So how much further can AUD/USD go? In our FX Roadmap for 2011, published in December of last year, we predicted a rise to as high as $1.07
– John Kyriakopoulos
Head of currency strategy, NAB
It’s been onward and upward for the Australian against the US dollar over the past fortnight, with the AUD rising three percent to a fresh 29-year high of 1.0584, according to NAB head of currency strategy John Kyriakopoulos.
Last week, the currency gained almost US$0.03 from trough to peak (and was the best performer in the Group of Ten) amid rising confidence in the global economic outlook (reflected in higher commodity prices and stock markets holding onto recent sharp gains) and a widening yield advantage over the US, Kyriakopoulos said.
“Meanwhile, our bullish Australian dollar-Japanese Yen call from late last-year has been vindicated with a 9 percent climb over the past fortnight to our long standing target of 90.00,” he said.
A weaker JPY is part of Japan’s road to economic recovery and while risk-appetite might wax and wane, this fundamental driver of AUD/JPY, along with Australia’s commodity prices remaining historically elevated, suggests the cross will remain well supported.
In the wake of Australia’s blockbuster jobs report on Thursday, traders moved to price a two-thirds chance the RBA will hike rates at year-end, up from 30 percent before the report. In the jobs report, employment rose by a larger-than-expected 37,800, all but 5700 full-time, pushing the unemployment rate down to 4.9 percent. “We had argued that for AUD/USD to hit our long standing forecast of $1.05 would require an RBA (Reserve Bank of Australia) kicker and this has been delivered,” Kyriakopoulos said.
“Meanwhile, it appears that the US Fed won’t be ending quantitative easing mark two early, which has reinforced expectations that US interest rates could remain unchanged this year,” Kyriakopoulos said. The Australia-US two-year swap yield differential has rebounded from 414 basis points last Tuesday (April 12) to 429 bps.
All three drivers of our “fair value” model for the AUD/USD increased last week, Kyriakopoulos said.
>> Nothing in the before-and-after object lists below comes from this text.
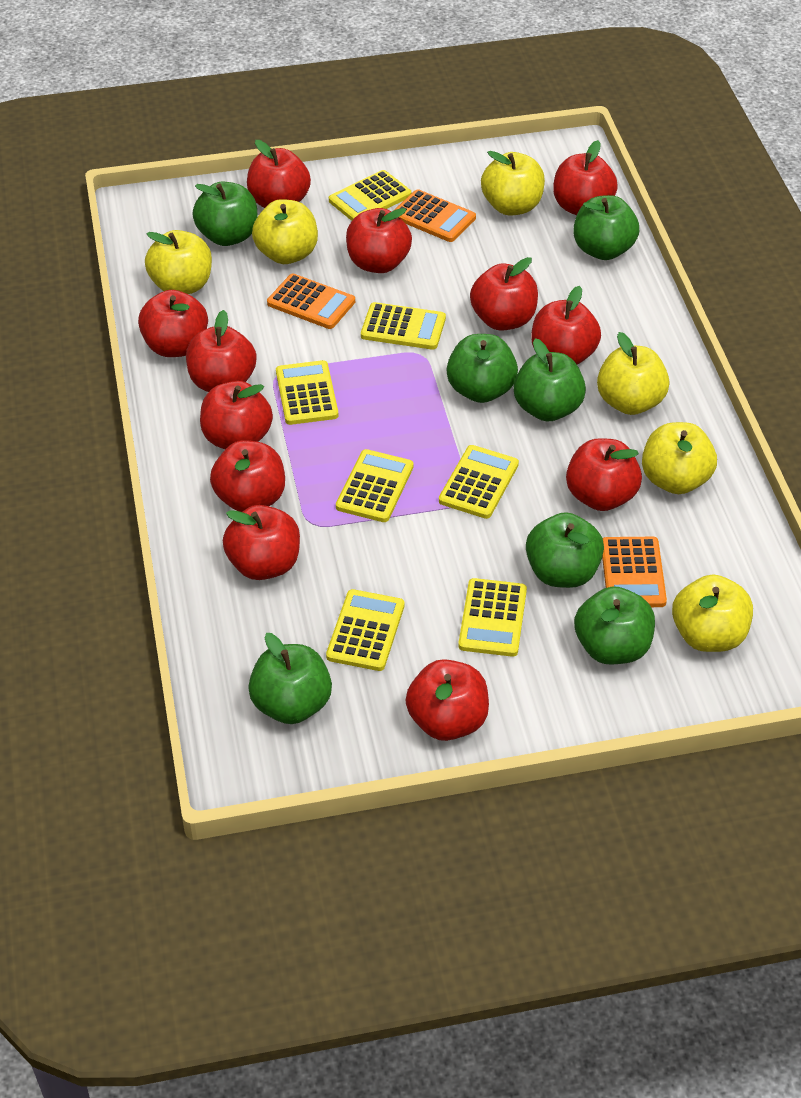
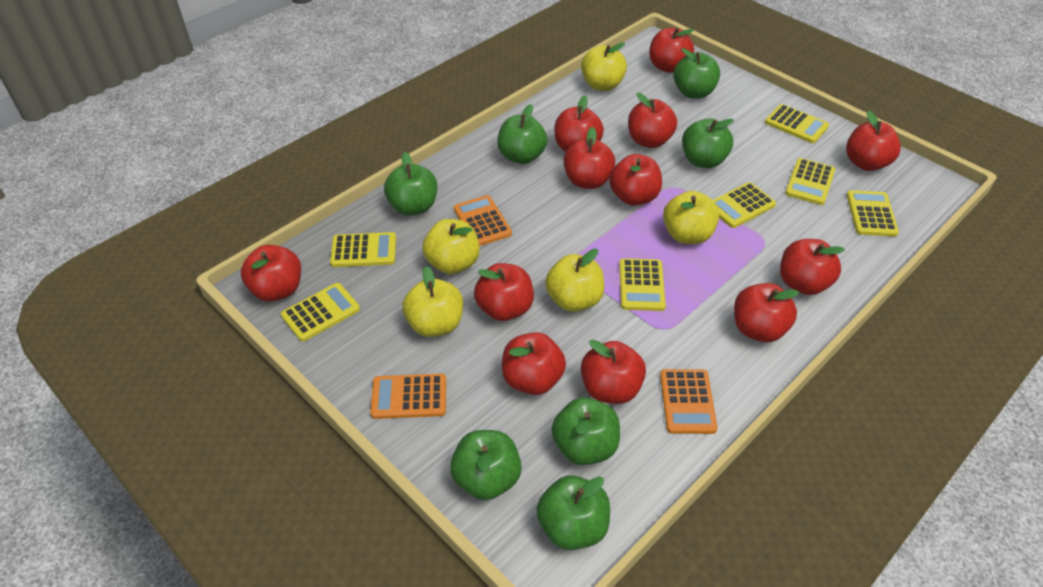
yellow apple: 6 -> 5

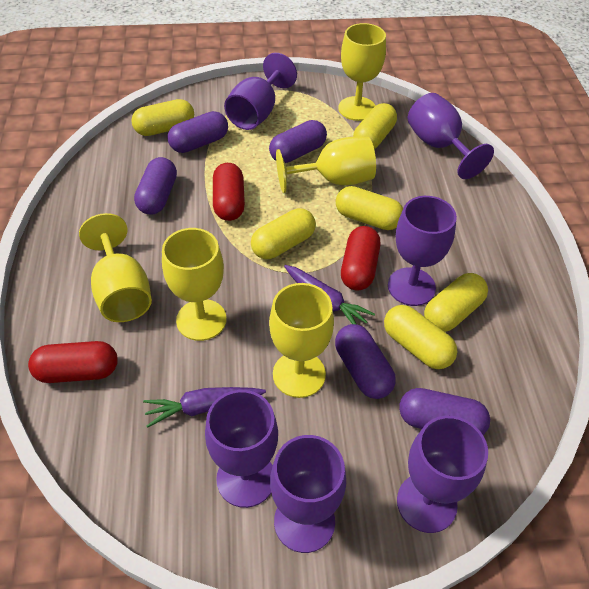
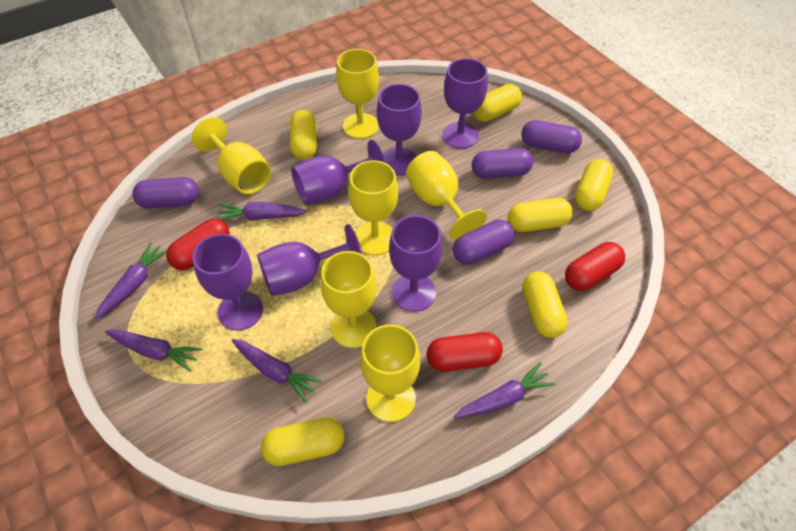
purple capsule: 5 -> 4
purple carrot: 2 -> 5
yellow goblet: 5 -> 6

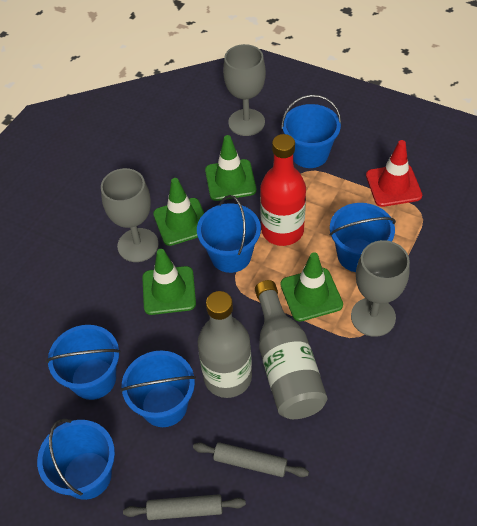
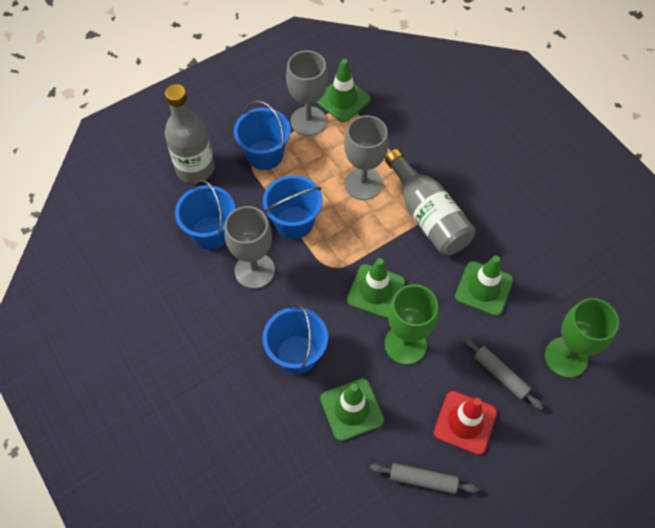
blue bucket: 6 -> 4
green goblet: 0 -> 2
red bottle: 1 -> 0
Investor risk-appetite improved a little further, the Australia-US two-year swap yield spread widened by 15 bps, while the Journal of Commerce Industrial Metals Price Index was up 2.8 percent to a record high.
The current “fair value” estimate is 1.0150 with the one-standard deviation band at 0.9760 and 1.0530.
This was the eighth week this year that “fair value” has been above parity and the year-to-date average is 0.999.
“So how much further can AUD/USD go?,” Kyriakopoulos asks. “In our FX Roadmap for 2011, published in December of last year, we predicted a rise to as high as $1.07. At $1.10, we would be very cautious since the RBA could then hose down official rate hike expectations,” he said.
NAB has acknowledged upside risks to its AUD/USD forecasts for the second half of the year which have the currency averaging around parity ($1.05 by the end of June; $1.01 by the end of September; and $0.98 for the end of December).
“Firstly, the two 25 bps rate hikes by the RBA that NAB forecasts are not priced by the market, which currently assigns only a two-thirds chance of a 25 bps hike at year-end,” Kyriakopoulos said.
“With Australian economic growth starting to pick up we can see further falls in the unemployment rate triggering another step up in RBA rate hike expectations over coming months.”
After several quarters of underlying Consumer Price Index inflation averaging just 0.5 percent quarter on quarter, NAB forecasts a slight acceleration to 0.6 percent QOQ in the first quarter of 2011 (released April 27), suggesting inflation has bottomed.
Secondly, the JPY-funded carry trade could continue to boost demand for the AUD as the Bank of Japan increases quantitative easing (implying Japan’s interest rates will remain at zero for years to come) and the threat of intervention to prevent any strengthening of the JPY persists, Kyriakopoulos said.
Thirdly, the likelihood that the United States doesn’t raise interest rates over the next six months is rising, suggesting a slim possibility of a sharp rebound in the USD.
“As such, we could see AUD/USD spending the next three to six months trading between $1.00 and $1.10,” Kyriakopoulos said.
“There is a good reason not to get too carried away with how much further AUD/USD could climb,” he said. “The trade-weighted value of the AUD is currently 5 percent above the 74 level that underpinned the RBA’s CPI inflation forecasts published in early February. This is a material difference and could moderate the RBA’s inflation outlook, suggesting a less aggressive policy tightening by the central bank”.
The Statement on Monetary Policy will publish updated forecasts on May 6.